The pace of CFATF's activities has continued to increase. In 1997,
CFATF conducted mutual evaluators of four of its members (the
Dominican Republic, Barbados, St. Vincent and the Grenadines, and the
Bahamas). Six additional CFATF mutual evaluations are scheduled to
occur in 1998: Antigua and Barbuda, Turks and Caicos, Bermuda, St.
Lucia, St. Kitts and Nevis, Nicaragua.


In July 1997, CFATF and FinCEN co-sponsored a Casino Regulatory
Conference in Aruba as part the CFATF typologies exercise. The
conference identified vulnerabilities to money laundering within the
gaming industry and as well as minimum regulatory and legislative
standards needed to address those vulnerabilities. Representatives
from Aruba, the Bahamas, Belize, Brazil, the British Virgin Islands,
Canada, Cayman Islands, Chile, Colombia, Costa Rica, Dominica, the
Dominican Republic, France, Jamaica, the Netherlands Antilles, Panama,
Peru, St. Lucia, the Netherlands, Trinidad and Tobago, the United
Kingdom, the U.S. Virgin Islands, Uruguay, the United States, and
Venezuela attended the conference.


CFATF also completed two typologies exercises, which are used to
assess current trends in money laundering in the Caribbean and to
develop effective countermeasures. The first typologies exercise
focused on domestic financial institutions, and the second addressed
the casino and gaming industry in the region.
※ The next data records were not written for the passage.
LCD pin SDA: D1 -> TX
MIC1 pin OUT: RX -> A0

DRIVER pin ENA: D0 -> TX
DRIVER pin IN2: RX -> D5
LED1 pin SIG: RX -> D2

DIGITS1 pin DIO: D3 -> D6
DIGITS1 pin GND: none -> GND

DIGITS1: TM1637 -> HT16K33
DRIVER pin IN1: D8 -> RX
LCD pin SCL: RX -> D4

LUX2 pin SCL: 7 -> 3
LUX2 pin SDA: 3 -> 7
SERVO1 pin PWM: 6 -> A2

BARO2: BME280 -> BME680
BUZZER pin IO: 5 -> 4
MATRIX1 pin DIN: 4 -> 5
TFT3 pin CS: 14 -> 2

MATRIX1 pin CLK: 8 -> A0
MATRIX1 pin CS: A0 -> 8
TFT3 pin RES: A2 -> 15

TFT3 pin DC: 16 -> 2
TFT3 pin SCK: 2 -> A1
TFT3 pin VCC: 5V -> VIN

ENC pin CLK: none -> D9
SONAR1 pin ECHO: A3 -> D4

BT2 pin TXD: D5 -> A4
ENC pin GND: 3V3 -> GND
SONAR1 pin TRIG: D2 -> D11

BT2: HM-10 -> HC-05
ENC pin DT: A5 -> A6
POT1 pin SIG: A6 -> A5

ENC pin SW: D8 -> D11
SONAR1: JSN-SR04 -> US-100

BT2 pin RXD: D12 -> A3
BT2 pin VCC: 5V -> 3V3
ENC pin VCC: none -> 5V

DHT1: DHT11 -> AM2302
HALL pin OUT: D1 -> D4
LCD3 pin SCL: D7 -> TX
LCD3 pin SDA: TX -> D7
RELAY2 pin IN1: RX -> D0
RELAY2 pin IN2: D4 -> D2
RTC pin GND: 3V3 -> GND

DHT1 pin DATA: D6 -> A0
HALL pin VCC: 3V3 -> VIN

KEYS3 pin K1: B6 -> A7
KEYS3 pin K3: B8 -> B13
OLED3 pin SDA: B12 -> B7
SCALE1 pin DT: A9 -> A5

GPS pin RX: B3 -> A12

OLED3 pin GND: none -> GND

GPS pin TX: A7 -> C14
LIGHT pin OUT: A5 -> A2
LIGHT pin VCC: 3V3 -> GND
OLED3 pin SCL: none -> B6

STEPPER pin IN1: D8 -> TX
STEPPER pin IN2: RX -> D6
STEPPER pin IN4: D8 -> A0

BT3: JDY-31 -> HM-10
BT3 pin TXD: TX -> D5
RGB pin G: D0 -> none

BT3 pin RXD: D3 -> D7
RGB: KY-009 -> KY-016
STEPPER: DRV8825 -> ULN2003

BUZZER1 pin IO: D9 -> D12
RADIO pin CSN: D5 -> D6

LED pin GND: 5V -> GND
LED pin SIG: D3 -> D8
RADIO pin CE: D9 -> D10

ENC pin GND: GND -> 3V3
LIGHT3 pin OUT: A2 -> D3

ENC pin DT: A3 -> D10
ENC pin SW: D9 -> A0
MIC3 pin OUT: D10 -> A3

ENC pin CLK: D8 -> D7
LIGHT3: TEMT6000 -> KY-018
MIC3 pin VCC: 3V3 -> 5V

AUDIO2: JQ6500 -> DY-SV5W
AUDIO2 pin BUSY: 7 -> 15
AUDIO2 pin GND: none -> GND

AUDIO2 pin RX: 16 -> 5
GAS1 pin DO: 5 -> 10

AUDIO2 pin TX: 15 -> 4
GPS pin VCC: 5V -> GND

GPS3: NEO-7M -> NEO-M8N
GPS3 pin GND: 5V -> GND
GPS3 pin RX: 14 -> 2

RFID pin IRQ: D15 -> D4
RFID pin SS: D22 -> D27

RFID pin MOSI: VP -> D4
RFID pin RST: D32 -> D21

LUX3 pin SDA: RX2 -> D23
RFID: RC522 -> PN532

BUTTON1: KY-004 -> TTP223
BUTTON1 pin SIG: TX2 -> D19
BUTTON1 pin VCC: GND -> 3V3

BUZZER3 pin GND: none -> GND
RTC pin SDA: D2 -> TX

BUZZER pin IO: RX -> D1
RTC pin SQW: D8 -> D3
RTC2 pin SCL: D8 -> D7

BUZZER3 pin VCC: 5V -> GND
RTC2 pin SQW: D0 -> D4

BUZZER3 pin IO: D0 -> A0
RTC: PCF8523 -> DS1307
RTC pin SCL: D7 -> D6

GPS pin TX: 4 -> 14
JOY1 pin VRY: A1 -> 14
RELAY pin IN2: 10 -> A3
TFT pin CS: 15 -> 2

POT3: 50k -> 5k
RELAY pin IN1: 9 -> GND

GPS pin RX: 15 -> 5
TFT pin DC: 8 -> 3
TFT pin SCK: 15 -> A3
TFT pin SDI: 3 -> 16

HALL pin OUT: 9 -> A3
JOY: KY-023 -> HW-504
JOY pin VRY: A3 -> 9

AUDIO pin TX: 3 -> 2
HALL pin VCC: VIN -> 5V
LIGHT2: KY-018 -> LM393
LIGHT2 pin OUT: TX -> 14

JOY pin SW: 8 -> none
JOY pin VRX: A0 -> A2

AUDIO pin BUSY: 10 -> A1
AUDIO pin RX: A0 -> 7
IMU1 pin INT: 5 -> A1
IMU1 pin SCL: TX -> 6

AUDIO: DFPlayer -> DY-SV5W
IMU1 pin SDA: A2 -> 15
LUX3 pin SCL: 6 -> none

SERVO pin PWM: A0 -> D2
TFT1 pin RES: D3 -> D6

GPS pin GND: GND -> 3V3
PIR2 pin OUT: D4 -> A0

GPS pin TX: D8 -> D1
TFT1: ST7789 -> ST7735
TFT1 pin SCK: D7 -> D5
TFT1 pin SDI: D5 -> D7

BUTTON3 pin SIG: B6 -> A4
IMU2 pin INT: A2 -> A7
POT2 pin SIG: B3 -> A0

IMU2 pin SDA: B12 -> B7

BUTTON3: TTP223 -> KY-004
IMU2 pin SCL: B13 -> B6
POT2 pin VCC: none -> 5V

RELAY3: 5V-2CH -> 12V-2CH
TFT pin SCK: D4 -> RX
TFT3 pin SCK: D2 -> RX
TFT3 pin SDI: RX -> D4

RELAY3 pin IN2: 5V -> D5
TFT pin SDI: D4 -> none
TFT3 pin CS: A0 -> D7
The CFATF will play a leading role in implementing the joint U.S.- EU
anti-money laundering training and technical assistance initiative for
the Caribbean. This comprehensive program, covering financial, legal,
law enforcement, and regulatory measures, is the culmination of a
number of efforts to develop a regional training and technical
assistance program by the U.S., EU, CFATF, and UNDCP. At the December
1997 regional meeting held in the Dominican Republic to review the
progress in implementing the May 1996 Barbados Plan of Action, the
participants agreed, in the Santo Domingo Declaration, to implement
the regional anti-money laundering project through CFATF in
association with the EC, the U.S., and other cooperating and
supporting countries. Funding to implement this project has been
committed jointly by the European Commission and the United States
government (INL), and implementation plans were discussed at the March
1998 CFATF meeting in Port of Spain. CFATF will meet next this coming
August..


Summit of the Americas



The Heads of State of the Western Hemisphere most recently singled out
the money laundering threat when they gathered in Santiago, Chile,
last April, for the Summit of the Americas. There, they agreed to an
antidrug and crime action plan that called on financial institutions
to redouble their efforts to prevent money laundering. And they agreed
to strengthen national efforts to establish or strengthen existing
specialized units (otherwise known as financial intelligence units --
FIUs) to request, analyze, and exchange information on money
laundering.


OAS/CICAD



In recognition of the growing importance of money laundering issues
and the need to develop a framework to assist member governments in
implementing the provisions of the Buenos Aires communiqué, the
OAS/CICAD reconvened the CICAD Experts Group to Control Money
Laundering in June 1996. Substantive discussion of regional money
laundering issues now regularly occurs within this Experts Group under
the OAS framework.


In its meeting in Santiago in October 1997, the Experts Group made a
number of significant recommendations, which were officially adopted
by the OAS/CICAD in its November 1997 meeting in Lima, Peru. Among the
recommendations of the Experts Group were:


-- To amend, for the first time, the OAS Model Regulations on money
laundering by adding language which encourages governments to
establish Financial Intelligence Units (FIUs) in accordance with the
Egmont Group definition.


-- To harmonize the OAS Model Regulations with the provisions of the
Summit of the Americas Buenos Aires Communique Plan of Action, and to
examine the Model Regulations to determine if the Model Regulations
need to be revised further in order to keep them abreast of new money
laundering methods.


-- To formulate a comprehensive training and technical assistance plan
to assist governments in their efforts to implement the provisions of
the 1995 Buenos Aires Communique Plan of Action. This training plan
will include provisions for training and technical assistance in the
financial sector, for FIUs, and for law enforcement personnel, judges,
magistrates and prosecutors.


The Experts Group also agreed to conduct a yearly typologies exercise
to determine the money laundering methods being utilized in the
hemisphere by sharing experiences in dealing with this problem. The
United States and two other countries presented typologies at the
Santiago meeting. Annual typologies reports will be produced.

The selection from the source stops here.